Makassar, Inspirasimakassar.com:

Sepenggal kisah perjalanan legislator yang satu ini begitu mengagumkan. Kisahnya bercampurbaur banyak hal. Sepintas saling berkontradiksi, tetapi tertata dinamis. Ada masa ketidakpastian. Ada sifat keras. Tegang. Namun sesekali ada kelembutan. Ada saat merasakan getirnya mengadu nasib di rantau. Dan, ada pula masa ketika harus duduk dilantai menjahit sepatu. Sejarah hidupnya melintasi begitu banyak cerita inspiratif. Namun, itu dulu. Saat ini, bersama rekan-rekannya berbuat demi kemaslahatan dan kesejahteraan masyarakat di dataran Hunimua. Seram BagianTimur!!

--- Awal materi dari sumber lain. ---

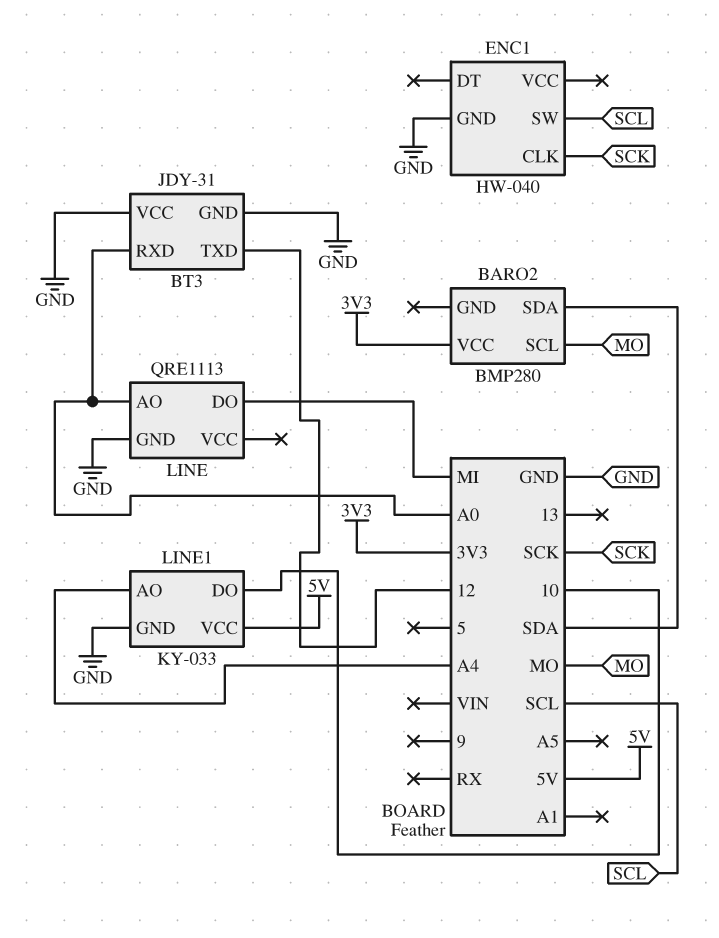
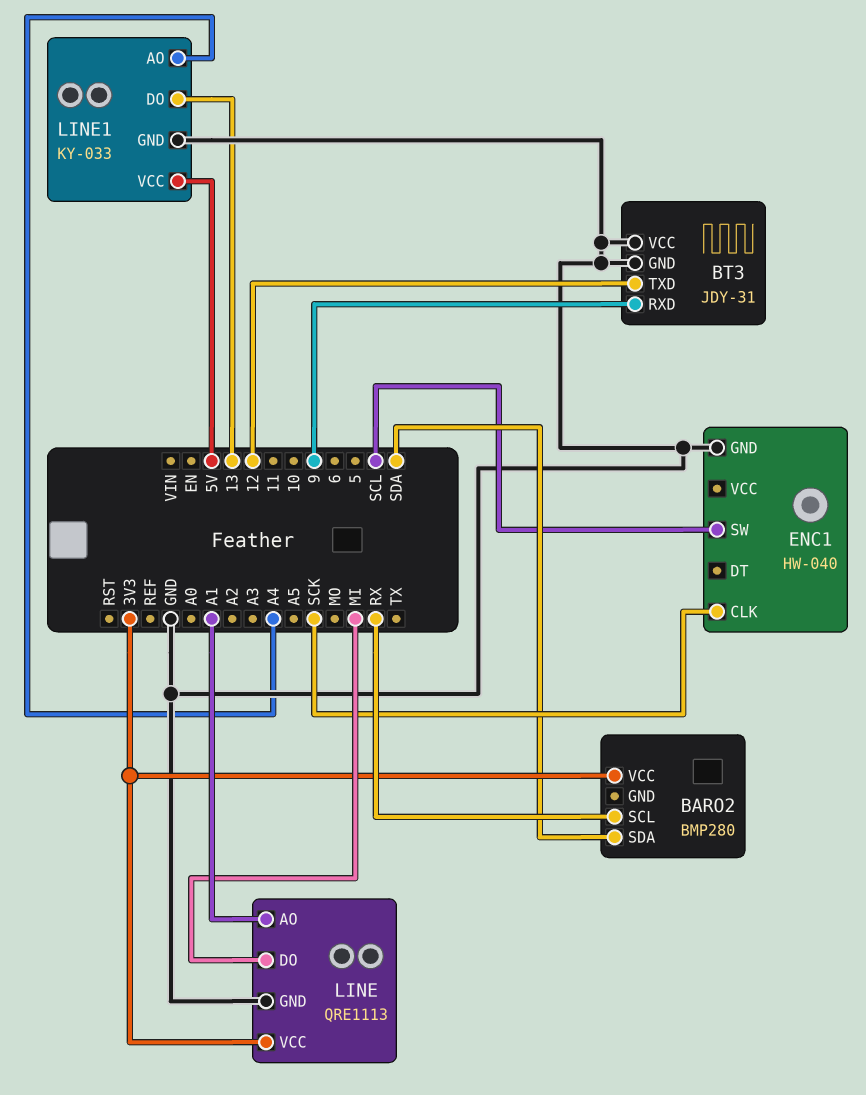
BARO2 pin SCL: MO -> RX
BT3 pin RXD: A0 -> 9
LINE pin AO: A0 -> A1
LINE pin VCC: none -> 3V3
LINE1 pin DO: 10 -> 13

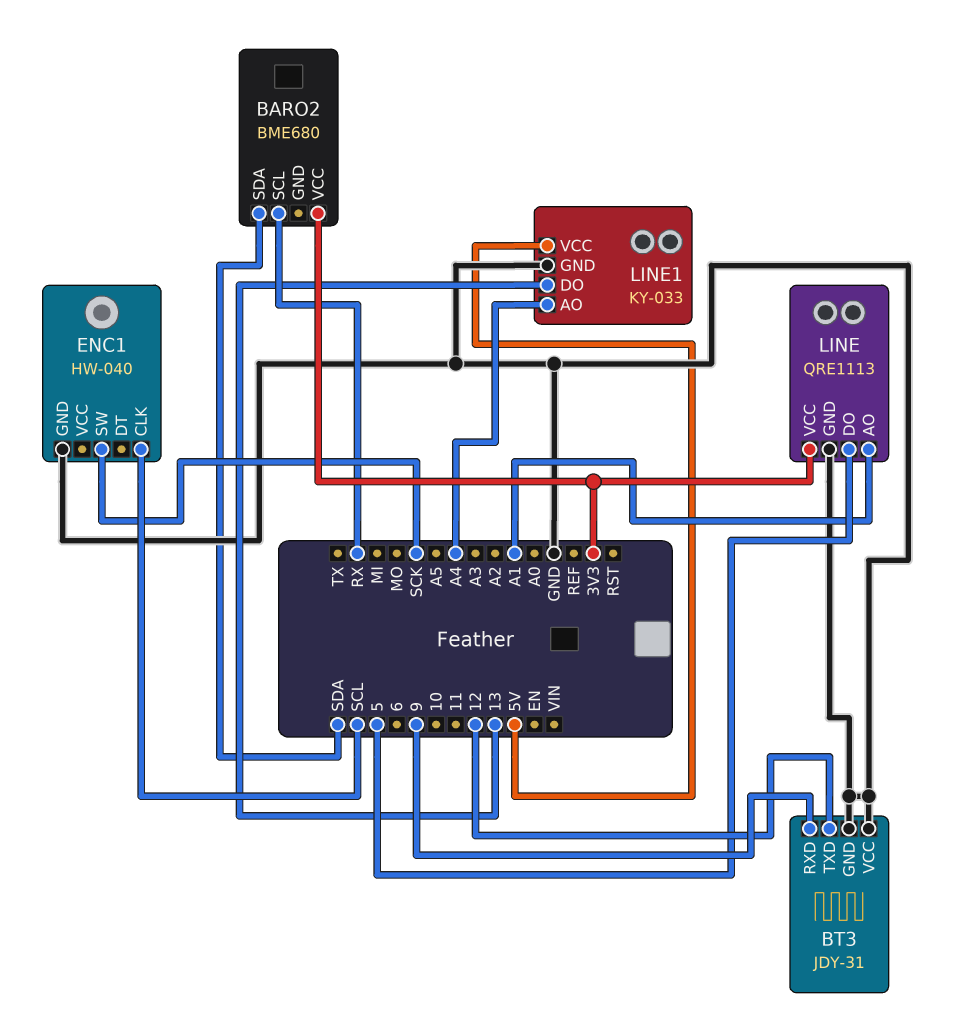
BARO2: BMP280 -> BME680
ENC1 pin CLK: SCK -> SCL
ENC1 pin SW: SCL -> SCK
LINE pin DO: MI -> 5

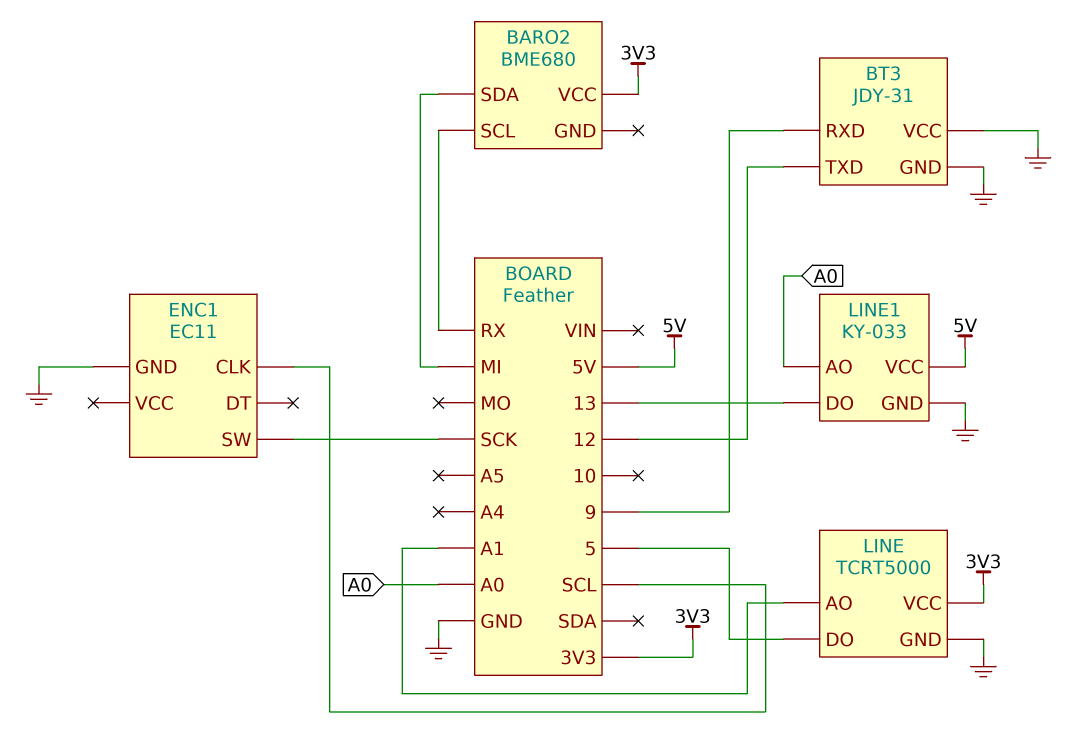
BARO2 pin SDA: SDA -> MI
ENC1: HW-040 -> EC11
LINE: QRE1113 -> TCRT5000
LINE1 pin AO: A4 -> A0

Dia adalah Ahmad Voth. Lelaki Werinama, kelahiran 5 Agustus 1977 ini, bicaranya meledak-ledak. Tetapi berubah menjadi riuh rendah, saat mengingat masa lalunya. Bahkan, suaranya agak tersendat-sendat. Dia menyadari, jika orang tuanya tak mampu menyekolahkannya ke perguruan tinggi.  Nah, di sela-sela “kesusahan” yang menderanya, dia bangkit, seraya menengadahkan telapak tangannya. Dia berdoa, kiranya Tuhan memberinya rezeki yang halal, hingga bisa menghajikan orang tuanya.

Masa-masa sekolah di kampung halamannya, Werinama, dia sesekali “iri” melihat sejumlah rekannya setelah lulus SMA, bisa melanjutkan kuliah. Sekalipun demikian, dia tak patah semangat. Dia menyadari, kondisi orang tua yang hanya petani, termasuk menjaring ikan-ikan kecil, tidaklah mungkin bisa membiayai empat saudaranya sekaligus untuk melanjutkan studi. Makanya, setamat SMAN 1 Werinama tahun 1997/1998, dia pasrah dan berbesar hati untuk hijrah ke Masohi.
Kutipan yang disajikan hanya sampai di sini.